Il terribile dottor Guido Fanelli e Plinio il vecchio
Solitamente quando si parla di corrotti e di corruzione la mente corre subito ai politici e alla politica. In realtà, il fenomeno è assai più diffuso di quanto possa pensarsi tanto da riguardare ogni segmento delle nostre società. Senza pari è lo sgomento destato in questi giorni dall’inchiesta giudiziaria sul re della terapia del dolore, il medico Guido Fanelli, e sulla sua rete: associazione a delinquere finalizzata alla corruzione (soldi per promuovere farmaci e pazienti usati come cavie) è l’ipotesi di reato dei magistrati inquirenti. Ancor più scandalose per cinismo e ferocia però sono alcune frasi di Fanelli e dei suoi sodali intercettate dagli inquirenti: “Io sono il boss, io ho creato il sistema… Io ho il centro Hub del dolore più grosso d’Italia con 19 mila pazienti all’anno… Sposto milioni di euro… Se muoiono 100 persone non va in galera nessuno”. Potere, soldi, lusso, morti.
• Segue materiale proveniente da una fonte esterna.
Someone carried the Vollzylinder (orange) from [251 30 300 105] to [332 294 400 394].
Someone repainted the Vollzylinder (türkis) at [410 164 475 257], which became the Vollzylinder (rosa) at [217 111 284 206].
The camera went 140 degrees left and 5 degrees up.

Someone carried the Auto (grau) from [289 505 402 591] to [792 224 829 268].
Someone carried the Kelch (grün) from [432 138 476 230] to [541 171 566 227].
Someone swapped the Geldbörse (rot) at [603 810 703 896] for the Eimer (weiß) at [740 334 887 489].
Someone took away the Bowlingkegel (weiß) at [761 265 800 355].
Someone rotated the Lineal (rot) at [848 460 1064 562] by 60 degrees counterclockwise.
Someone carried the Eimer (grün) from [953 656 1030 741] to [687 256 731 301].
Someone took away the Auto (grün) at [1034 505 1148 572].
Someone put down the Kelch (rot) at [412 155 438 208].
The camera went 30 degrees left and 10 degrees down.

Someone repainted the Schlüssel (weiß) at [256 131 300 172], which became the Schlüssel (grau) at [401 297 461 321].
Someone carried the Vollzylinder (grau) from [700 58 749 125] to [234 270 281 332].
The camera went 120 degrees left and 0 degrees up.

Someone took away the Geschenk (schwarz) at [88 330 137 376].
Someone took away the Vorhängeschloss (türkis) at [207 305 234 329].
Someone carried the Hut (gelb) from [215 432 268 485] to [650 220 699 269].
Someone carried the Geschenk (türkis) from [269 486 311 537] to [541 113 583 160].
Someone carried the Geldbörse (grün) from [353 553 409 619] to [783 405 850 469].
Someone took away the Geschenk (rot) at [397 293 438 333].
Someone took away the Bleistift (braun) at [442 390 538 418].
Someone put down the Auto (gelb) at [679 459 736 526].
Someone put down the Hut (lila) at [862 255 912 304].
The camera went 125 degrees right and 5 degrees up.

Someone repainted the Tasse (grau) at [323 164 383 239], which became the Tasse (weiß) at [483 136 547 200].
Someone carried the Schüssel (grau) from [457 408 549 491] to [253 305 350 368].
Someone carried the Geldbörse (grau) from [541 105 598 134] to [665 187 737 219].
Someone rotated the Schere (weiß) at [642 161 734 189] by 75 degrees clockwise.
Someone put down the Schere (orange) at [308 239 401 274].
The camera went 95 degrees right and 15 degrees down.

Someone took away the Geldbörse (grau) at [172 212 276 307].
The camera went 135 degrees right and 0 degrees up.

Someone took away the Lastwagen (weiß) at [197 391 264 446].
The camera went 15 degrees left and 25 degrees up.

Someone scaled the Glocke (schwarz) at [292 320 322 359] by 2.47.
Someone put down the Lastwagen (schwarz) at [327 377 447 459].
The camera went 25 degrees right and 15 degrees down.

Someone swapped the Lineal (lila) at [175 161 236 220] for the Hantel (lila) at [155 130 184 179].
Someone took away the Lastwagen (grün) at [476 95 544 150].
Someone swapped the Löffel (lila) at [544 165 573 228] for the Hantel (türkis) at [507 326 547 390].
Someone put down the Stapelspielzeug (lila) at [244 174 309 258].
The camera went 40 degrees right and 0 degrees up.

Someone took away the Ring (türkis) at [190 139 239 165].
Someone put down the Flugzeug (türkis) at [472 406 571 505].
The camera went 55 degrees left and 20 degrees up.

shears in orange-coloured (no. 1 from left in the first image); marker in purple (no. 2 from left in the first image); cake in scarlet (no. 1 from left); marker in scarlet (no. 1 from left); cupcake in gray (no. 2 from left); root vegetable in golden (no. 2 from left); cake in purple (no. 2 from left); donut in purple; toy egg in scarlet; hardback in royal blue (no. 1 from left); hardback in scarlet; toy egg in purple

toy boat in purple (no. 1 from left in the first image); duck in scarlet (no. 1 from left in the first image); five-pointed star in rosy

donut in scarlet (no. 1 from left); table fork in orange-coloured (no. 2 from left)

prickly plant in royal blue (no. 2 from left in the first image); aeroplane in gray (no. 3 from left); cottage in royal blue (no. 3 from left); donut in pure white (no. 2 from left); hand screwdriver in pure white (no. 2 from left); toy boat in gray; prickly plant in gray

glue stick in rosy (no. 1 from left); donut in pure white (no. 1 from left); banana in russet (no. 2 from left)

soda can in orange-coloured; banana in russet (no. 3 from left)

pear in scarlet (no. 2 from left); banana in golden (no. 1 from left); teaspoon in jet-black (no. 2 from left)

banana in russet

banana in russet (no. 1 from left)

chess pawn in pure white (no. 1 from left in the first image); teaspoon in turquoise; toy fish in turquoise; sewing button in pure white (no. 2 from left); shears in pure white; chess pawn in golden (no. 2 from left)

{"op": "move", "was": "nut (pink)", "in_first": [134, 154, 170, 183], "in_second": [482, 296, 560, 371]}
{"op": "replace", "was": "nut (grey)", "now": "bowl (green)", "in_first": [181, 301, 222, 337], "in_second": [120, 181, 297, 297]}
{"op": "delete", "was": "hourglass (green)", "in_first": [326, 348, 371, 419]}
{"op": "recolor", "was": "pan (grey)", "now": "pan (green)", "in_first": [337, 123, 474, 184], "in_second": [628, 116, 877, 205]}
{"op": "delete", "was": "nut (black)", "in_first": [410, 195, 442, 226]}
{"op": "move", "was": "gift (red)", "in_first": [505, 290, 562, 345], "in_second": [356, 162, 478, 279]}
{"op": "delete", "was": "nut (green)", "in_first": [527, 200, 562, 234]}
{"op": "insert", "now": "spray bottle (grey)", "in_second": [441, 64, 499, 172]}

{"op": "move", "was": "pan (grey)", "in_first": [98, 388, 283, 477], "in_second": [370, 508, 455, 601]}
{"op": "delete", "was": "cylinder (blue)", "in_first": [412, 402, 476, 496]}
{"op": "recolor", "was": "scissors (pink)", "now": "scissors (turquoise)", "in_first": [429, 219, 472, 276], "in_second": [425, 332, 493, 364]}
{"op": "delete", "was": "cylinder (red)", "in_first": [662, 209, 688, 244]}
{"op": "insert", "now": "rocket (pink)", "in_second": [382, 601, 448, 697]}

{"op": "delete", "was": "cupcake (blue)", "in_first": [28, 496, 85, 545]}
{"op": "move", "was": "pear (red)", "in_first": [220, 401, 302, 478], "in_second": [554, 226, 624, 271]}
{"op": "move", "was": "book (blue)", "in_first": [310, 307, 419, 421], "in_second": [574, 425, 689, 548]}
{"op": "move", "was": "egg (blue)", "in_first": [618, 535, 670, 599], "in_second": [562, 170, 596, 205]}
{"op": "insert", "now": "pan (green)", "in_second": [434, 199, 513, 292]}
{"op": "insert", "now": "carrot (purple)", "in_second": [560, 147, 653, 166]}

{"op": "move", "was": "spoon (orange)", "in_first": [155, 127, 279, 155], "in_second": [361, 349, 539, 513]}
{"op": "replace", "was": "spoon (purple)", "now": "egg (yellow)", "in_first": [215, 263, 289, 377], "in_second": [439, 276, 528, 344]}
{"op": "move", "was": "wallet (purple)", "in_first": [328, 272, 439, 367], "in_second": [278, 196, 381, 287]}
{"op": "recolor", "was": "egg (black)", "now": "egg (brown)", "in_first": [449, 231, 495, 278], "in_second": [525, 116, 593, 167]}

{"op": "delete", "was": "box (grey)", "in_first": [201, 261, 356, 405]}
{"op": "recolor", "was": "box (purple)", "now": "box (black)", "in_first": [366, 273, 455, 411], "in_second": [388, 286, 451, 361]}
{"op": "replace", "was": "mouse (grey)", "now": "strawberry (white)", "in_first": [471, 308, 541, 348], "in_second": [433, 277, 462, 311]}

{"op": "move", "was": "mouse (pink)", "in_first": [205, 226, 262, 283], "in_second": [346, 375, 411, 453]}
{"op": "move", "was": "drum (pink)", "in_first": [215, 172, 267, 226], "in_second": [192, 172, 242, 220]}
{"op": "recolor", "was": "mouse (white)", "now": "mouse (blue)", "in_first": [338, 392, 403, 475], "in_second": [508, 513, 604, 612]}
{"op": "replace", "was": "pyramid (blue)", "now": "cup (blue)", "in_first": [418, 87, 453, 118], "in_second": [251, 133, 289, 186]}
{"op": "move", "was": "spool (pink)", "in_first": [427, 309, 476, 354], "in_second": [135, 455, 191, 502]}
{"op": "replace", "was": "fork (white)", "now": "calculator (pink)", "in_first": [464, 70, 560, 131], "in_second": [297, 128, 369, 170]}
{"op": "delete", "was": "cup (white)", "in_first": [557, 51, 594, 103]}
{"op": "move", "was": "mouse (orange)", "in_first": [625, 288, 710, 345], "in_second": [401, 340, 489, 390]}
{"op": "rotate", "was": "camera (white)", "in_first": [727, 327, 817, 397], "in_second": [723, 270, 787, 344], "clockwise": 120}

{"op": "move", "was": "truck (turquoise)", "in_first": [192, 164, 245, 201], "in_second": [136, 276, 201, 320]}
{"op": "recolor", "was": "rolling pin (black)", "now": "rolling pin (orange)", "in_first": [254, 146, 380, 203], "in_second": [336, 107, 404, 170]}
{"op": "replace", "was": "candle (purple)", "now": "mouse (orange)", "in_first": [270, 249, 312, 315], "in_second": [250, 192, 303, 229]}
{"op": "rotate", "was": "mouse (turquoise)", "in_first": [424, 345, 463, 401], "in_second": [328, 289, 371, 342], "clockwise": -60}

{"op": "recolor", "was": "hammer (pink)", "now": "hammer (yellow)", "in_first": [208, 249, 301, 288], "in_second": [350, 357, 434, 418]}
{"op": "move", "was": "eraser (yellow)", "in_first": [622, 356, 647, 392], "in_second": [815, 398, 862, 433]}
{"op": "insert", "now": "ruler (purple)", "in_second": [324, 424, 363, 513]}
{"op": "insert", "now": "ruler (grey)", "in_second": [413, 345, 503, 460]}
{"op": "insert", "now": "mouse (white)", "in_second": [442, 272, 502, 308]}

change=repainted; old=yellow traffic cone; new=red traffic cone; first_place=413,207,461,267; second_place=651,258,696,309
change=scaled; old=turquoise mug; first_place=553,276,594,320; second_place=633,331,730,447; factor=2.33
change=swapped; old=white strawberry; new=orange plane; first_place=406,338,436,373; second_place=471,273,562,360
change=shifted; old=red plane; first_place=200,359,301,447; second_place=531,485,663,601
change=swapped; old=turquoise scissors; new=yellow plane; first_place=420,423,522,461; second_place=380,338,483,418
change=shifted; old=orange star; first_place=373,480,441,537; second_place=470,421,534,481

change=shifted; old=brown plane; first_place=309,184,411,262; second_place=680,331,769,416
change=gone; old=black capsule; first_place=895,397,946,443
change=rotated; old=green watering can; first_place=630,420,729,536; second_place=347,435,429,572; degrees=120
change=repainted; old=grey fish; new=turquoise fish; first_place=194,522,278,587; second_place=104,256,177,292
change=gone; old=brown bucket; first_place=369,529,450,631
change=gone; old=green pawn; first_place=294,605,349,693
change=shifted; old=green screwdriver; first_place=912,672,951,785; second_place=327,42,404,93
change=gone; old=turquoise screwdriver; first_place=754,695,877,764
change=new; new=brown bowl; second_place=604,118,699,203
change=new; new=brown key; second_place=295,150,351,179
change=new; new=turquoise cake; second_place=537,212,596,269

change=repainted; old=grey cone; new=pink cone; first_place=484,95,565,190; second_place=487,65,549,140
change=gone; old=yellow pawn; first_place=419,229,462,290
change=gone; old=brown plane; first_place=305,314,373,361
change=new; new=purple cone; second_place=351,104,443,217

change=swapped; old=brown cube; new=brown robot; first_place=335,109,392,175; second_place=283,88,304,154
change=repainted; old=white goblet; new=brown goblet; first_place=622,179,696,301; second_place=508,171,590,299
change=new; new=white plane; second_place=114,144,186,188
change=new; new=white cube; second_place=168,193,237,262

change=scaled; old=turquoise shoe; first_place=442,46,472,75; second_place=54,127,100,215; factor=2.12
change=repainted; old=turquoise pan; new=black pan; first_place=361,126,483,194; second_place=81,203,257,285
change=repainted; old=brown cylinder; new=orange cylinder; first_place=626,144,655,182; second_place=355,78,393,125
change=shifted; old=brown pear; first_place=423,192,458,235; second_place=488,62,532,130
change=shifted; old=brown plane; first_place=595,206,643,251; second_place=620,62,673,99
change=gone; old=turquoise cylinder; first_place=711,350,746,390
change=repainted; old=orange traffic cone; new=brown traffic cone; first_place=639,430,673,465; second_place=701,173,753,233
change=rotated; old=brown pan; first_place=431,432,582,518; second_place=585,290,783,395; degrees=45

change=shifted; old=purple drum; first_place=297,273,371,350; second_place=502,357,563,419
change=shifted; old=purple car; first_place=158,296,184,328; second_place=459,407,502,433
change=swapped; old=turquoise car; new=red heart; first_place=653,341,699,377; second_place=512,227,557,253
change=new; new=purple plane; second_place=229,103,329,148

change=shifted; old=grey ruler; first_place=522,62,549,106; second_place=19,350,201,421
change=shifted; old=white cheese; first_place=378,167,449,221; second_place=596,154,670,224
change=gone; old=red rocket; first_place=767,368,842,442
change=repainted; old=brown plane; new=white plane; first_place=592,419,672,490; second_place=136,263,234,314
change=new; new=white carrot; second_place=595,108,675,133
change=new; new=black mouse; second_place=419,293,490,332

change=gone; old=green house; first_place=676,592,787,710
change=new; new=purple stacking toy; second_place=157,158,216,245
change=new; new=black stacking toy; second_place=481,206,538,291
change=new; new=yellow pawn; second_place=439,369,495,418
Eppure, siamo proprio certi che la vicenda Fanelli sia un pro- dotto della nostra terribile postmodernità? Esistono infatti illustri precedenti sin dall’antichità. Plinio il Vecchio racconta che nel 219 a.C. cominciarono ad arrivare i medici greci. Il primo fu un certo Archagatos che, malgrado avesse ottenuto un ambulatorio a spese della repubblica, era tanto spregiudicato nell’esercizio della professione da bruciare e tagliare le carni dei pazienti da guadagnarsi il soprannome di boia, macellaio. Catone giunse persino a temere una congiura dei Greci ai danni dei Romani, immaginando che questi medici avessero la missione di ucciderli con la loro medicina, tanto da chiedere lauti compensi per sviare ogni sospetto (Plinio il Vecchio, Storia naturale 29.12-14).